It’s 2024, but patent attorneys and judges still can’t agree whether a preamble is limiting or not. One recent district court case tees up this issue in style.
District court Chief Judge Colm F. Connolly was presented the issue of whether the preamble “a vaccine” was limiting or not in Alnylam Pharmaceuticals v. Pfizer et al., Docket No. 1:22-cv-00336 (D.Del. Mar 17, 2022).
There’s a lot to unpack in this relatively binary determination. Federal Circuit precedent tends to find preambles not limiting (meaning, not an element needed to be proven to show patent infringement). Especially so, in language that states purpose or intended use of an invention.

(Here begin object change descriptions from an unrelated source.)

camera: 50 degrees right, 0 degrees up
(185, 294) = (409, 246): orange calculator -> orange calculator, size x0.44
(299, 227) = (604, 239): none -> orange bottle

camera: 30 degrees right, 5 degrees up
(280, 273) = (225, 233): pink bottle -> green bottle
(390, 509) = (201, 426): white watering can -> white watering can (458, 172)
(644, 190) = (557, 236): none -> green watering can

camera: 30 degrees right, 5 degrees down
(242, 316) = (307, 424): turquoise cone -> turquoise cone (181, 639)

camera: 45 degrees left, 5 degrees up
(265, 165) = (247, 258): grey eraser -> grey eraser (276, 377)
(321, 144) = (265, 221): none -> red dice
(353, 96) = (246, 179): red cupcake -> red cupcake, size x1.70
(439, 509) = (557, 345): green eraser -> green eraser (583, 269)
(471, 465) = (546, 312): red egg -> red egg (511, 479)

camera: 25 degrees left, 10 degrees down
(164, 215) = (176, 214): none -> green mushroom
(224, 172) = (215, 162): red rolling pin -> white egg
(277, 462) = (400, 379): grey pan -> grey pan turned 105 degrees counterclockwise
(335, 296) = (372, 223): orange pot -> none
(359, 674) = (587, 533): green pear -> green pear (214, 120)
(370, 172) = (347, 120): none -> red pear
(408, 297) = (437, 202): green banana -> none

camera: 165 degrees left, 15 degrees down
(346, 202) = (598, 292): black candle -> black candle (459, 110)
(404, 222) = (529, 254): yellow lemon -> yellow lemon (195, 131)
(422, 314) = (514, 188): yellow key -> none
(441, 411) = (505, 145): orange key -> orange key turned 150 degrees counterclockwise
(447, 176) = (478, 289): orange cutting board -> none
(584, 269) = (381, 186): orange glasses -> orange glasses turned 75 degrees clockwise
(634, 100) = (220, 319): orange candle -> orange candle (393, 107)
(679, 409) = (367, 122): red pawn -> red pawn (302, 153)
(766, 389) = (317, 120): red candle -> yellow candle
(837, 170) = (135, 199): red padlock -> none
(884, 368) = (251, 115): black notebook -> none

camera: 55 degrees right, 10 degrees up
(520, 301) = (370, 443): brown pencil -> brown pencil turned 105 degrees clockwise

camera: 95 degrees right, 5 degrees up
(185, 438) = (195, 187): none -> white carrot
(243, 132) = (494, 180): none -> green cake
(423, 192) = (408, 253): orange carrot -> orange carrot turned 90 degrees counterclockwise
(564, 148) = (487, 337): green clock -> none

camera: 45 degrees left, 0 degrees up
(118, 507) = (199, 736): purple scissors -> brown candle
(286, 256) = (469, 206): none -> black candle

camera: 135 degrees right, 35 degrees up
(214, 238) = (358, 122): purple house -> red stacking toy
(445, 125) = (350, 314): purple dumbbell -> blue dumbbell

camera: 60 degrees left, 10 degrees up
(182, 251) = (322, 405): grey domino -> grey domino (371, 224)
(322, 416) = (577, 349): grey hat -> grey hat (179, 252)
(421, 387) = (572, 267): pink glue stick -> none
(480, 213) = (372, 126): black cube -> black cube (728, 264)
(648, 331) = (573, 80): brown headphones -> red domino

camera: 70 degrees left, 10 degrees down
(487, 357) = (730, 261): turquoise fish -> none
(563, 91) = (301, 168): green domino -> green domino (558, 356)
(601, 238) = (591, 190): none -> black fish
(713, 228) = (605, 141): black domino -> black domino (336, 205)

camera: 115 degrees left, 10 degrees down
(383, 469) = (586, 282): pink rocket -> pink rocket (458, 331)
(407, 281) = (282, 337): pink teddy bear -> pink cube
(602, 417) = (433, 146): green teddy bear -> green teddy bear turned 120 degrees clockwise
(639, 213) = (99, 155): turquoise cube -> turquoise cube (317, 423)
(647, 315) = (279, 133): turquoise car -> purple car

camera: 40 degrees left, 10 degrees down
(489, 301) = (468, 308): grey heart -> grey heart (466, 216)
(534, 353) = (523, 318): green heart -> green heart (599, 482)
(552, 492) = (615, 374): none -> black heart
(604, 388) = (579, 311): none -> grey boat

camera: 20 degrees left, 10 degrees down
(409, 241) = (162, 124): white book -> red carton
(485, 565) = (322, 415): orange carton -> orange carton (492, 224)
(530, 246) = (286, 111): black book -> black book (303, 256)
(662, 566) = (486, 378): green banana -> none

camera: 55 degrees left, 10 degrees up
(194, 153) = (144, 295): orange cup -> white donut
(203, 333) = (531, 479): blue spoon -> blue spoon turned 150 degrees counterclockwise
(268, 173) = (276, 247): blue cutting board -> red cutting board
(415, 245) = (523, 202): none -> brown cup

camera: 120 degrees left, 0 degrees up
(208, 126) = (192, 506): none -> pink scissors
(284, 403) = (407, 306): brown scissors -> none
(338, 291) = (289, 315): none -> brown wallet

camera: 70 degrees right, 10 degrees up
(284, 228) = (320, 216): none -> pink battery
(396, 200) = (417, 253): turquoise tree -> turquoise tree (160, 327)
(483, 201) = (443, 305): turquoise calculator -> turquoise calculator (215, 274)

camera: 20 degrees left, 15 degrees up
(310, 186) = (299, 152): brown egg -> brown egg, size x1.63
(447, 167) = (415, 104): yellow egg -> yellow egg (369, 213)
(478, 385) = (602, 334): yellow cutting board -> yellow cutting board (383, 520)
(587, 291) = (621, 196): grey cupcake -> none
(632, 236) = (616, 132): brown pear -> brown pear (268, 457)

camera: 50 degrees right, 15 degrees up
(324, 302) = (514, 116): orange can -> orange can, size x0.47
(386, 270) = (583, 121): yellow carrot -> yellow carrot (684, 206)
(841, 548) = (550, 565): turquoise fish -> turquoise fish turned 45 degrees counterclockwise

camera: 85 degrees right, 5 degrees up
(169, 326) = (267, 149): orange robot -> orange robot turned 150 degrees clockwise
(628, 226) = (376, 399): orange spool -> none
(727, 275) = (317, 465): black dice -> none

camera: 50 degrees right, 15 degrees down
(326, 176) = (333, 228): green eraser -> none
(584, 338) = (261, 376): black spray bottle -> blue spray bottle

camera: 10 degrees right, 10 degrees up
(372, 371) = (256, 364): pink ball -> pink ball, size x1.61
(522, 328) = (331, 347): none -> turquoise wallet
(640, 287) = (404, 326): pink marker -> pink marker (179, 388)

But the Federal Circuit has held that “[t]he preamble limits the claimed invention if it is ‘necessary to give life, meaning, and vitality to the claim.” Marrin v. Griffin, 599 F.3d 1290, 1296 (Fed. Cir. 2010). That’s long for “it depends.”
To his credit, Judge Connolly observed: “I am unable to resolve in an intellectually honest way the conundrum before me.” He ultimately decided to find the phrase “a vaccine” limiting, and observed “that this case well illustrates the need for the Federal Circuit to jettison its rulings that treat language in the preamble of a patent claim as not limiting the scope of the claim.”
Whether you agree with Judge Connolly’s decision or not, the honesty of the decision is refreshing and it is high time for clarity on whether a preamble is to be limiting or not.